El Gobierno del presidente Gustavo Petro confirmó un incremento del 7% en el salario de los integrantes de las Fuerzas Militares para 2026, una medida que impactará a oficiales y suboficiales en todo el país y que se enmarca dentro de la política de ajuste anual para los servidores públicos.
El aumento, que aplica sobre la asignación básica mensual, también incide en el ingreso total de los uniformados, teniendo en cuenta que su remuneración está compuesta por múltiples factores adicionales como primas, bonificaciones y subsidios. En ese sentido, el ajuste no solo representa un incremento directo en el salario, sino una mejora general en la estructura de ingresos del personal militar.
La medida tiene sustento en el Decreto 0615 de 2025 y forma parte de una política que busca actualizar las condiciones económicas de quienes integran la Fuerza Pública, en un contexto marcado por desafíos de seguridad y exigencias operativas en distintas regiones del país.
Un sistema salarial más allá del sueldo básico
A diferencia de otros sectores, el salario de los militares en Colombia no se limita a una cifra fija. La estructura de ingresos incluye componentes variables que responden a las condiciones del servicio.
Entre ellos se destacan primas por orden público —especialmente en zonas de alto riesgo—, bonificaciones por antigüedad, incentivos por formación y compensaciones asociadas a cargos de mando. A esto se suman subsidios para vivienda, alimentación y salud, que buscan complementar las condiciones del personal en servicio activo.
Este esquema refleja la complejidad del rol que desempeñan los militares, cuyas funciones están asociadas a riesgos permanentes y a una alta movilidad geográfica.
Así quedarían los salarios en 2026
Con el ajuste del 7%, las proyecciones salariales para 2026 muestran incrementos en todos los rangos. Un subteniente pasaría a devengar entre 3,2 y 3,8 millones de pesos mensuales, mientras que un teniente se ubicaría entre 3,8 y 4,5 millones.
En el caso de un capitán, los ingresos oscilarían entre 4,5 y 5,5 millones de pesos. Para grados superiores, como mayor y teniente coronel, las cifras se proyectan entre 5,5 y 6,5 millones, y entre 6,5 y 8 millones, respectivamente.
Un coronel podría recibir entre 8 y 10 millones de pesos, mientras que en los niveles más altos de la jerarquía, como el de general, los ingresos superarían los 12 millones mensuales. Estas cifras, sin embargo, pueden variar dependiendo de factores como la ubicación, el tipo de misión y los beneficios adicionales asignados.
Reconocimiento y discusión pendiente
El incremento ha sido interpretado por algunos sectores como un reconocimiento a la labor de las Fuerzas Militares en un contexto de alta complejidad en materia de seguridad. Sin embargo, también reabre discusiones sobre la suficiencia de estos ajustes frente a las condiciones reales del servicio.

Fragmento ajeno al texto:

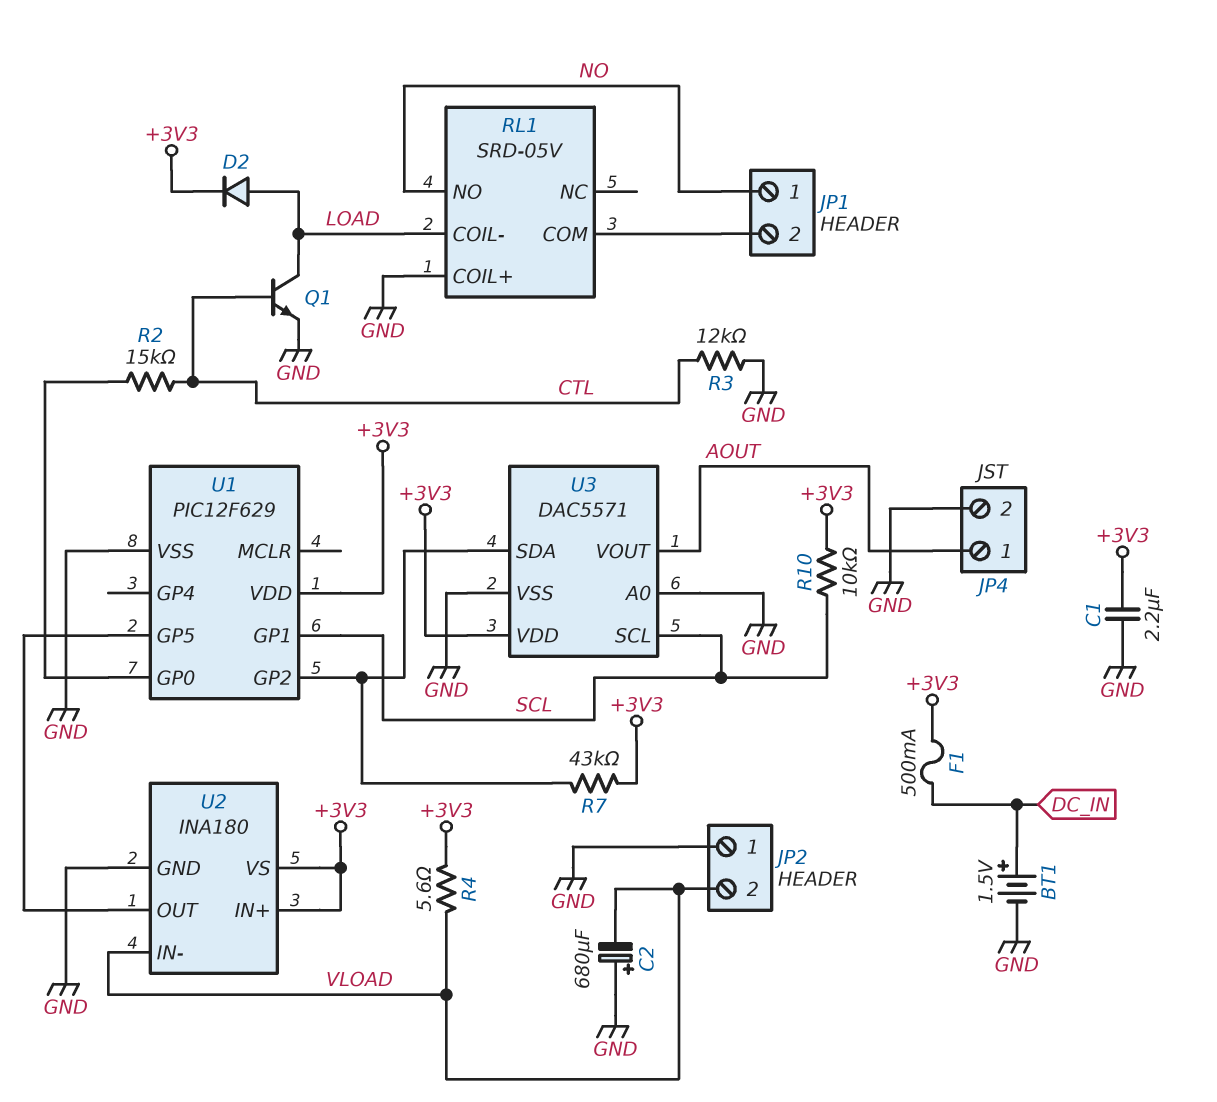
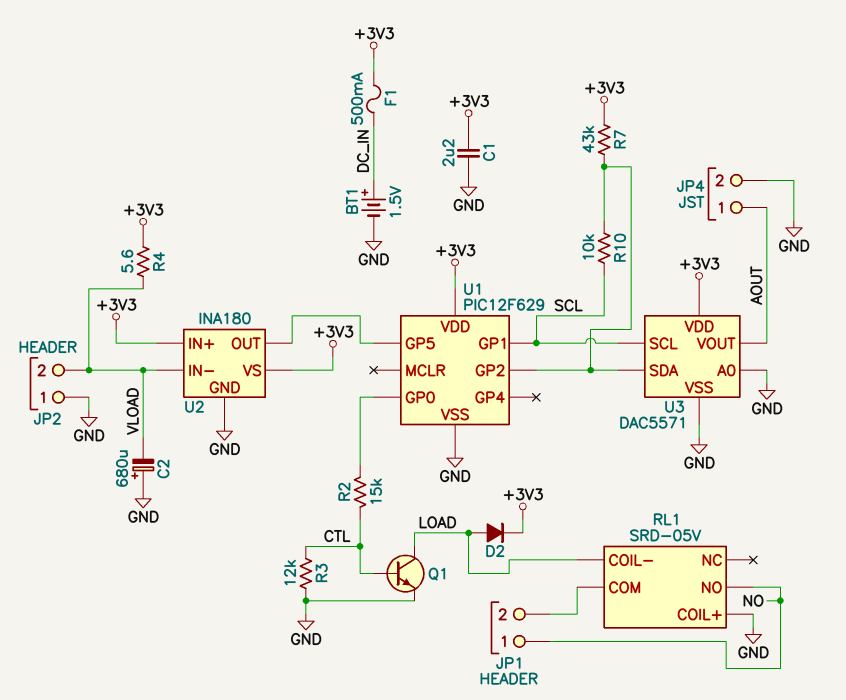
R10: 10k (+3V3, SCL) -> 10k (SCL, U1/GP2)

Para varios analistas, el debate no debe centrarse únicamente en el porcentaje de aumento, sino en la necesidad de revisar de manera integral las condiciones laborales, el bienestar del personal y las garantías a largo plazo, incluyendo el régimen pensional y el acompañamiento a las familias.
En un país donde la Fuerza Pública sigue siendo un actor clave en la estabilidad territorial, las decisiones sobre su remuneración tienen un impacto que va más allá de lo económico. También envían señales sobre la prioridad que el Estado otorga a quienes cumplen funciones estratégicas.
Entre el ajuste fiscal y la realidad del terreno
El anuncio se da en un contexto fiscal exigente, en el que el Gobierno debe equilibrar el gasto público con las necesidades de distintos sectores. En ese escenario, el aumento del 7% busca mantener el poder adquisitivo de los militares sin generar presiones adicionales sobre las finanzas públicas.
No obstante, el desafío sigue siendo estructural: garantizar que las condiciones de quienes integran las Fuerzas Militares estén alineadas con las exigencias del servicio. Esto incluye no solo la remuneración, sino también aspectos como la calidad de vida, la seguridad en el ejercicio de sus funciones y el reconocimiento institucional.
El ajuste para 2026 marca un nuevo capítulo en esa discusión. Uno que, como en otros sectores, no se agota en las cifras, sino que invita a revisar el papel del Estado frente a quienes están en la primera línea de la seguridad del país.